From early on Cookson was determined to become a writer. She was
an avid reader and penned her first short story, 'The Wild Irish Girl,' when she was eleven, and sent it off to the South Shields Gazette,
which returned it after three days.
Cookson was educated at St Peter and St Paul's Roman Catholic
School at Tyne Dock. She never had any experience of borading-school
life but one of her characters, Mary Ann Shaughnessy in The Lord and Mary Ann (1956),
goes to a high-class convent boarding school. At the age of 13, Cookson
left the school without completing her studies. To earn her living, she
began working as a maid in the houses of the rich and
powerful, witnessing the great class barrier inside wealthy society.

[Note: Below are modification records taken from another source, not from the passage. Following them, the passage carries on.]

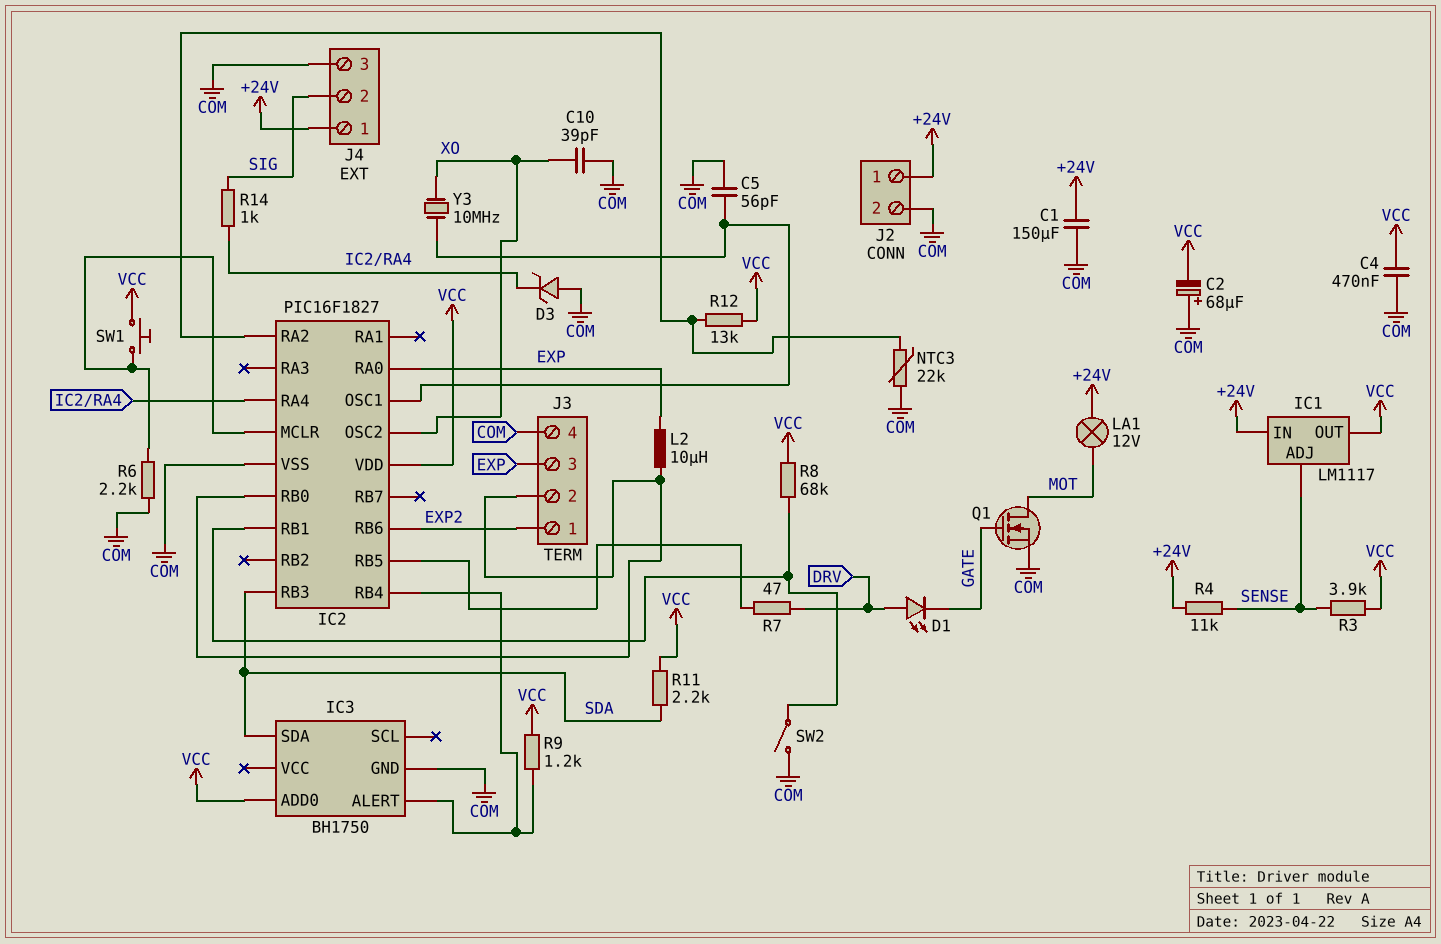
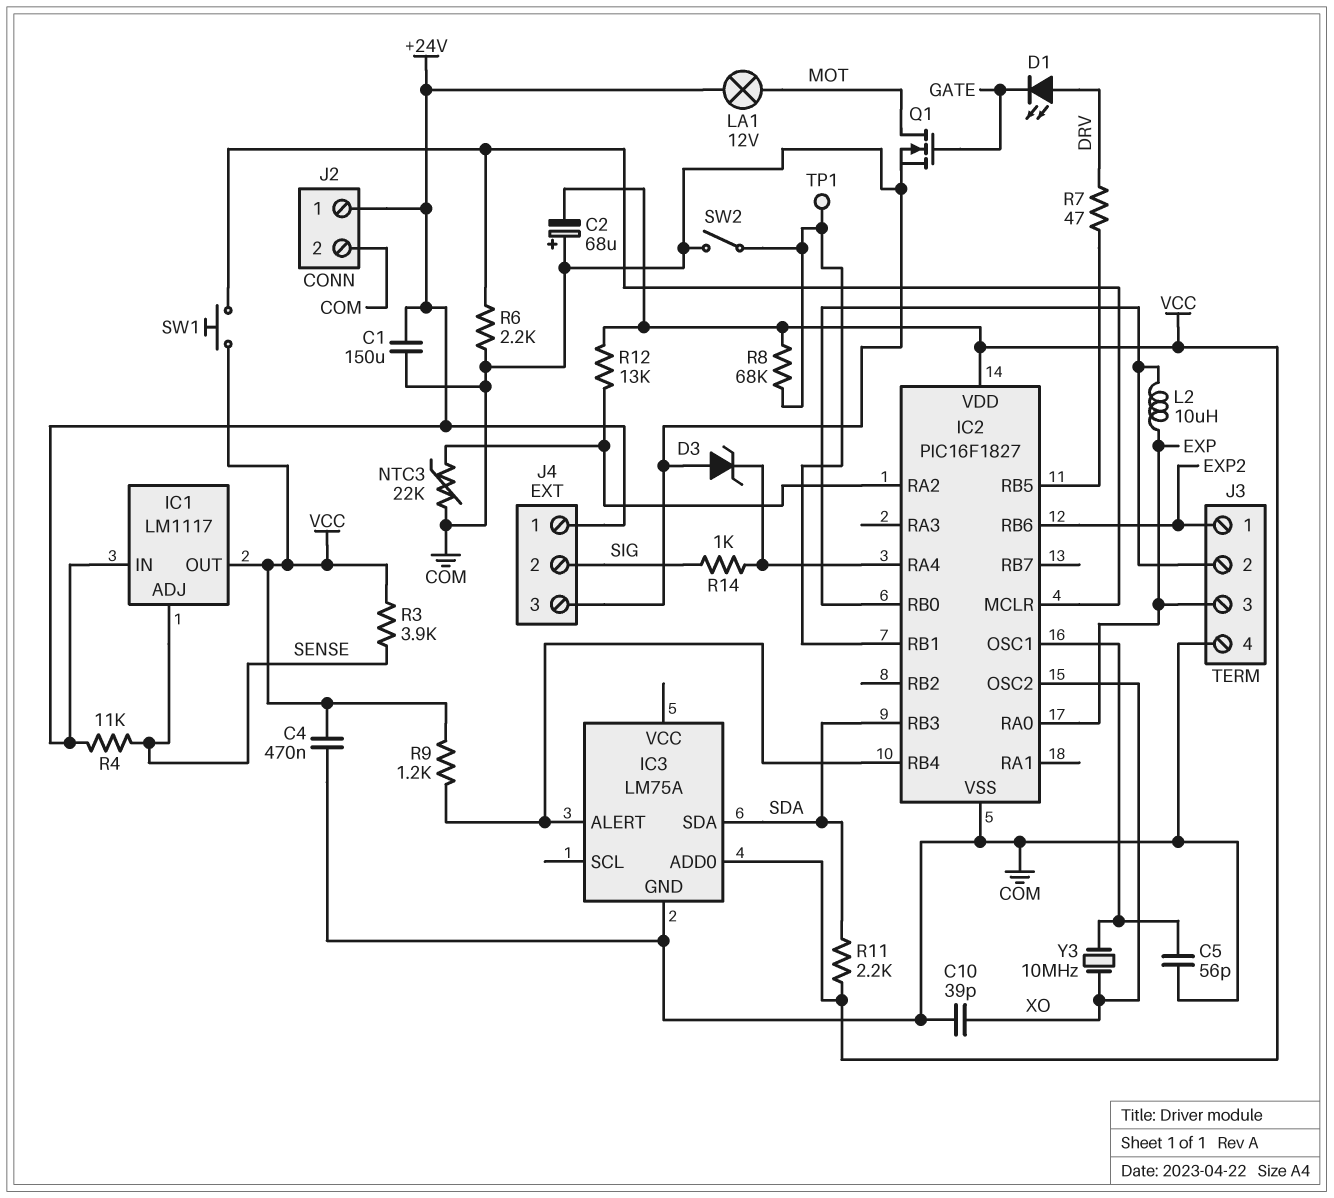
IC3: BH1750 -> LM75A
TP1: none -> test point (IC2/RB1)

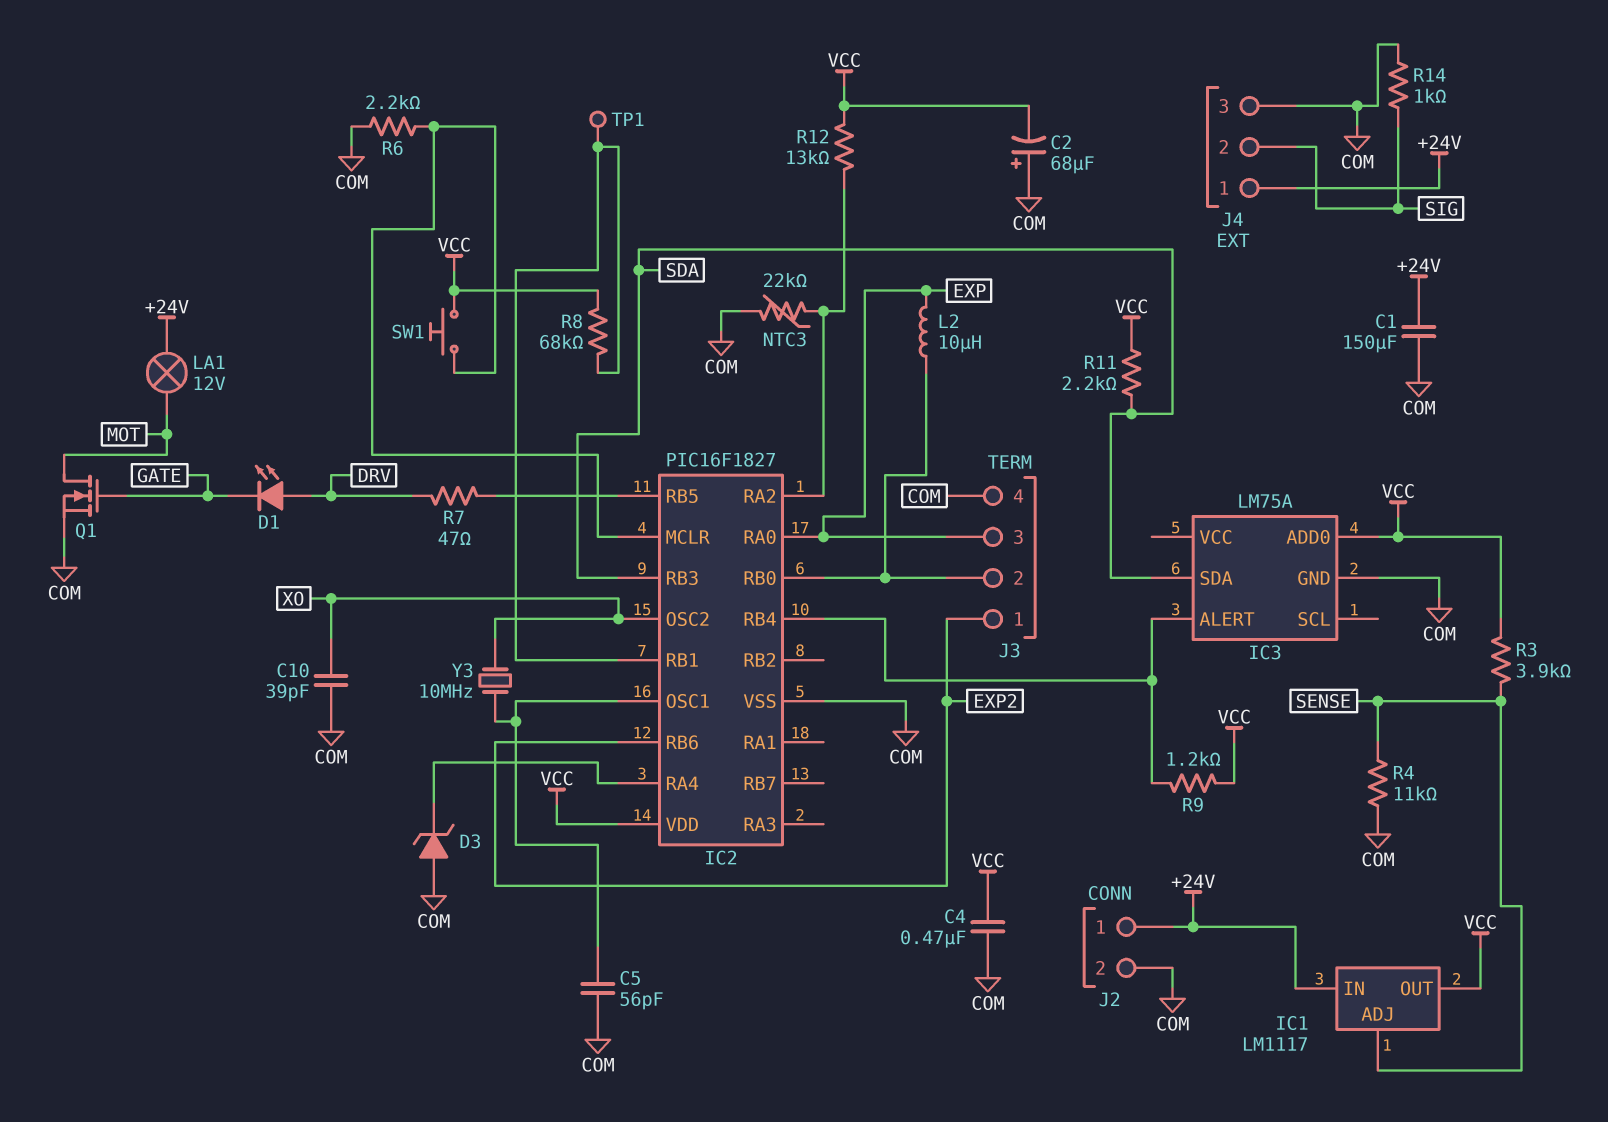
R4: 11k (+24V, SENSE) -> 11k (COM, SENSE)
R14: 1k (IC2/RA4, SIG) -> 1k (COM, SIG)
SW2: switch (COM, IC2/RB1) -> none

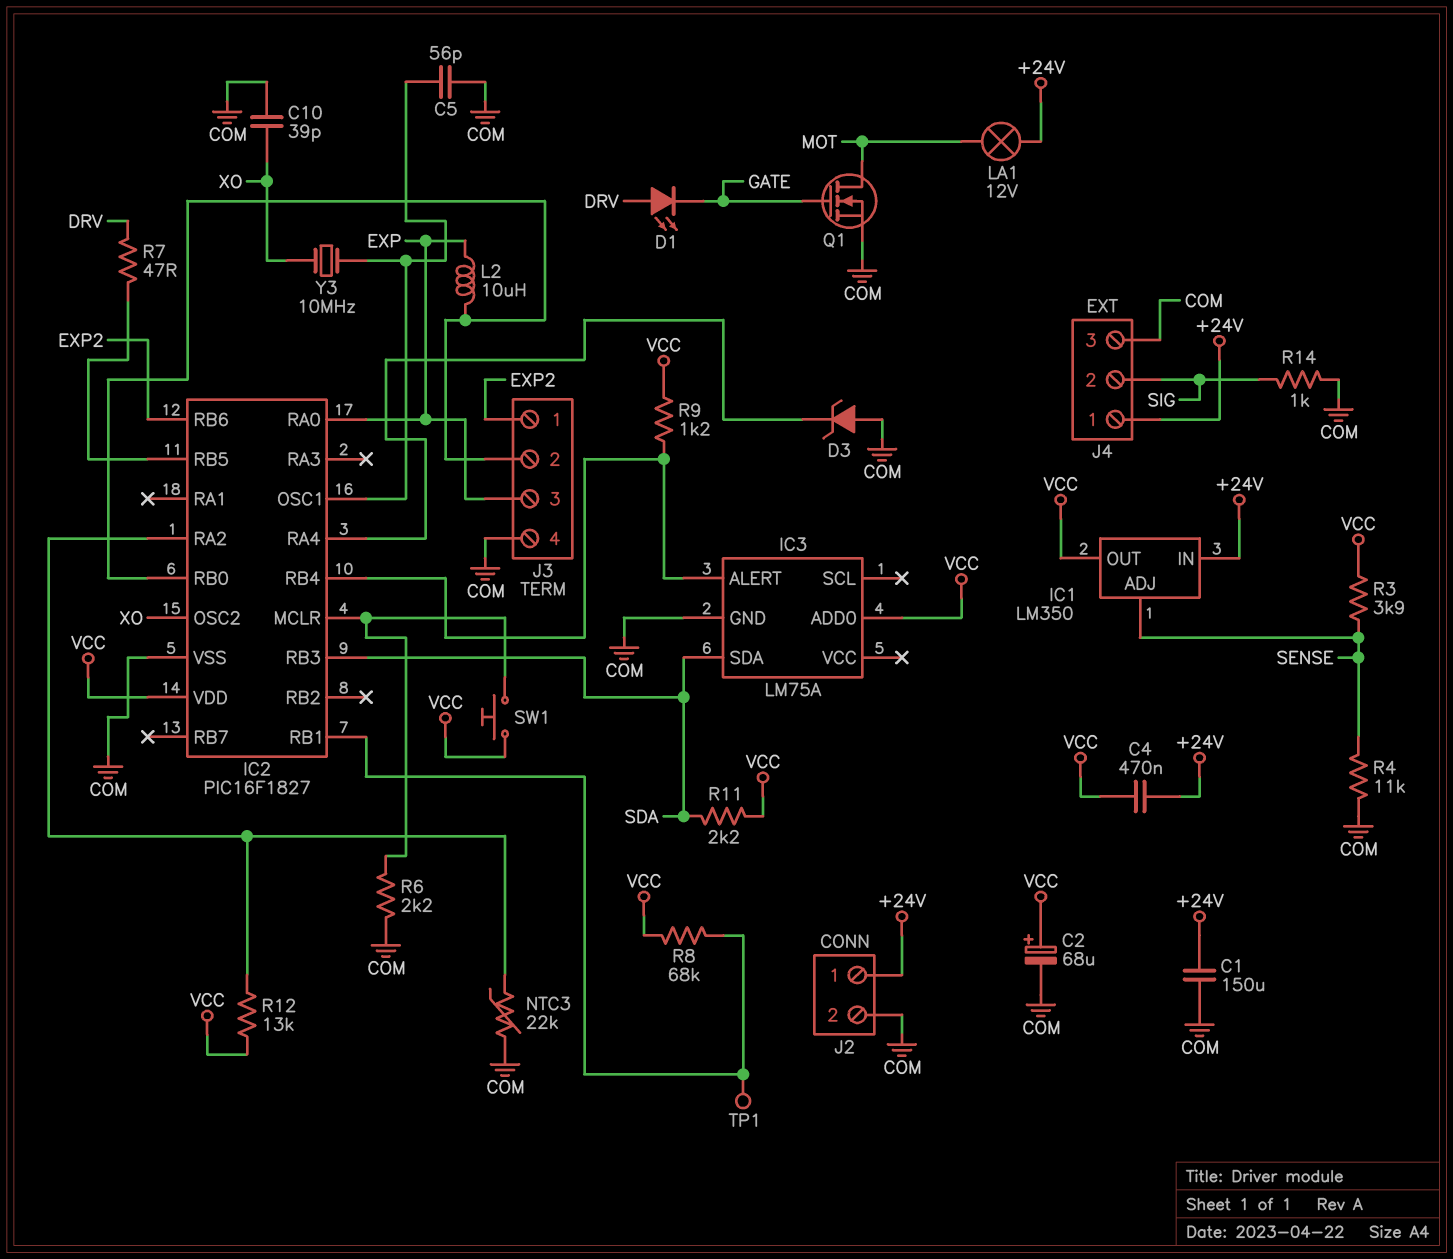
C2: 68uF (plus COM, minus VCC) -> 68uF (plus VCC, minus COM)
C4: 470nF (COM, VCC) -> 470nF (+24V, VCC)
IC1: LM1117 -> LM350

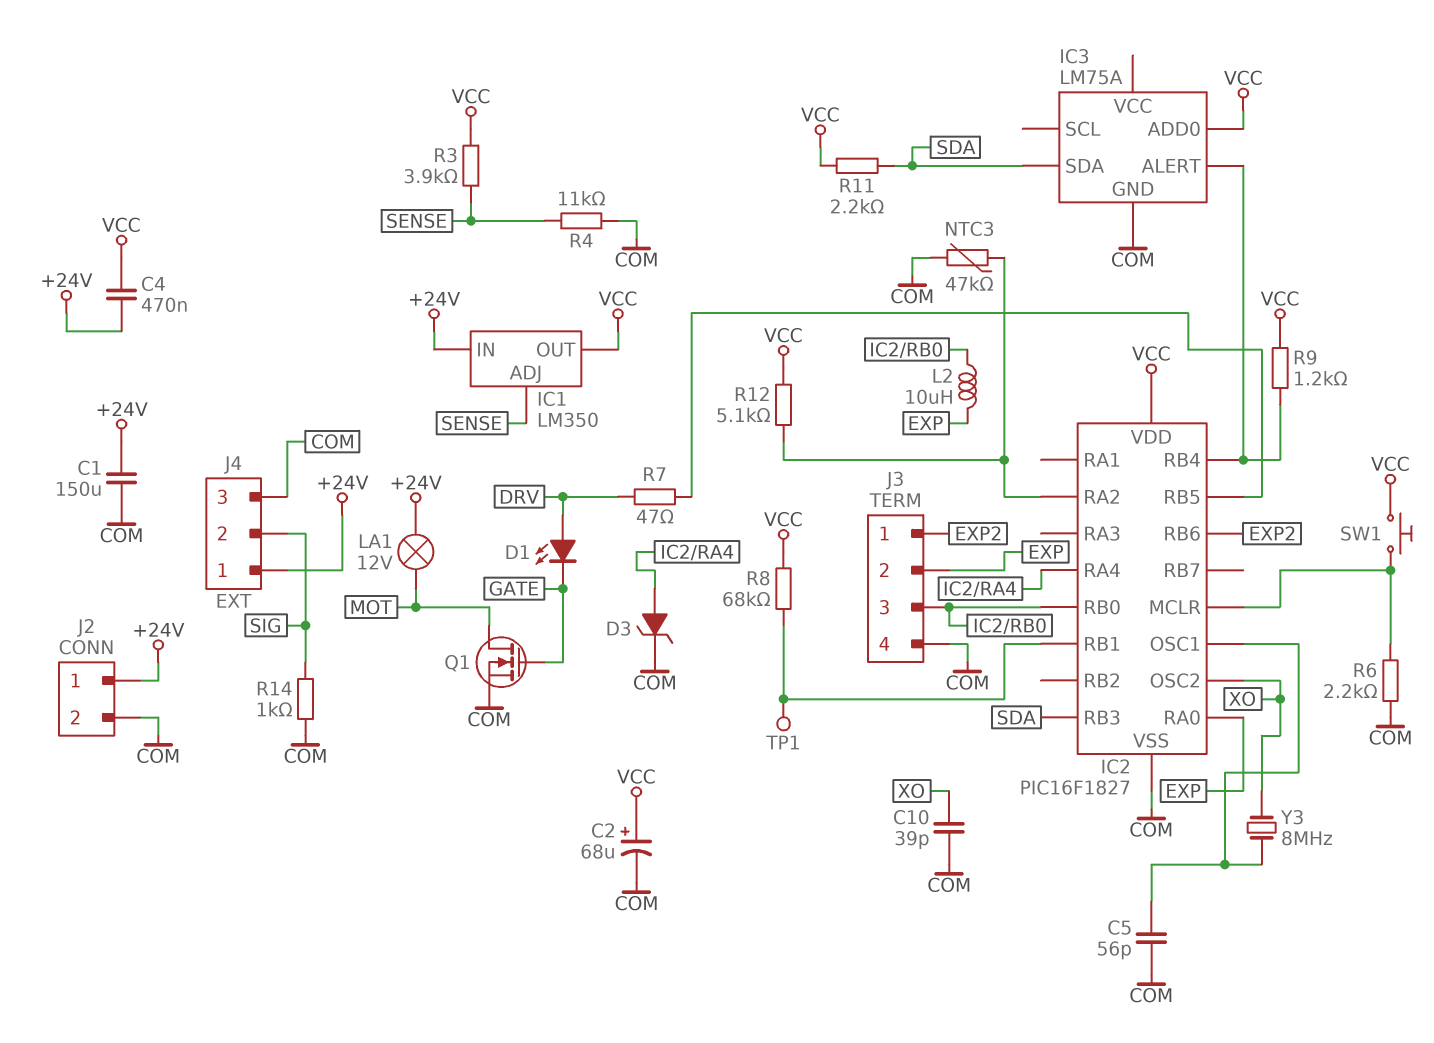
D3: zener (A COM, K IC2/RA4) -> zener (A IC2/RA4, K COM)
J3 pin 2: IC2/RB0 -> EXP
J3 pin 3: EXP -> IC2/RB0
NTC3: 22k (COM, IC2/RA2) -> 47k (COM, IC2/RA2)
R12: 13k (IC2/RA2, VCC) -> 5.1k (IC2/RA2, VCC)
Y3: 10MHz (IC2/OSC1, XO) -> 8MHz (IC2/OSC1, XO)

From 1924 to 1929 Cookson worked in a laundry and saved enough money to establish an apartment hotel in Hastings. One of the tenants was the schoolmaster Tom Cookson, whom she married in 1940, at the age of 34. After several miscarriages she fell into a depression. To recover, she started writing and joined the local writers' group for encouragement. During this period she changed from play writing to short stories. In 1954 Cookson and her husband bought a house outside Loreto in Hastings on 81 St Helens Park Road. There they lived for 22 years and moved then to Corbridge near Newcastle, and finally settling in Langley-on-Tyne, near Hexam.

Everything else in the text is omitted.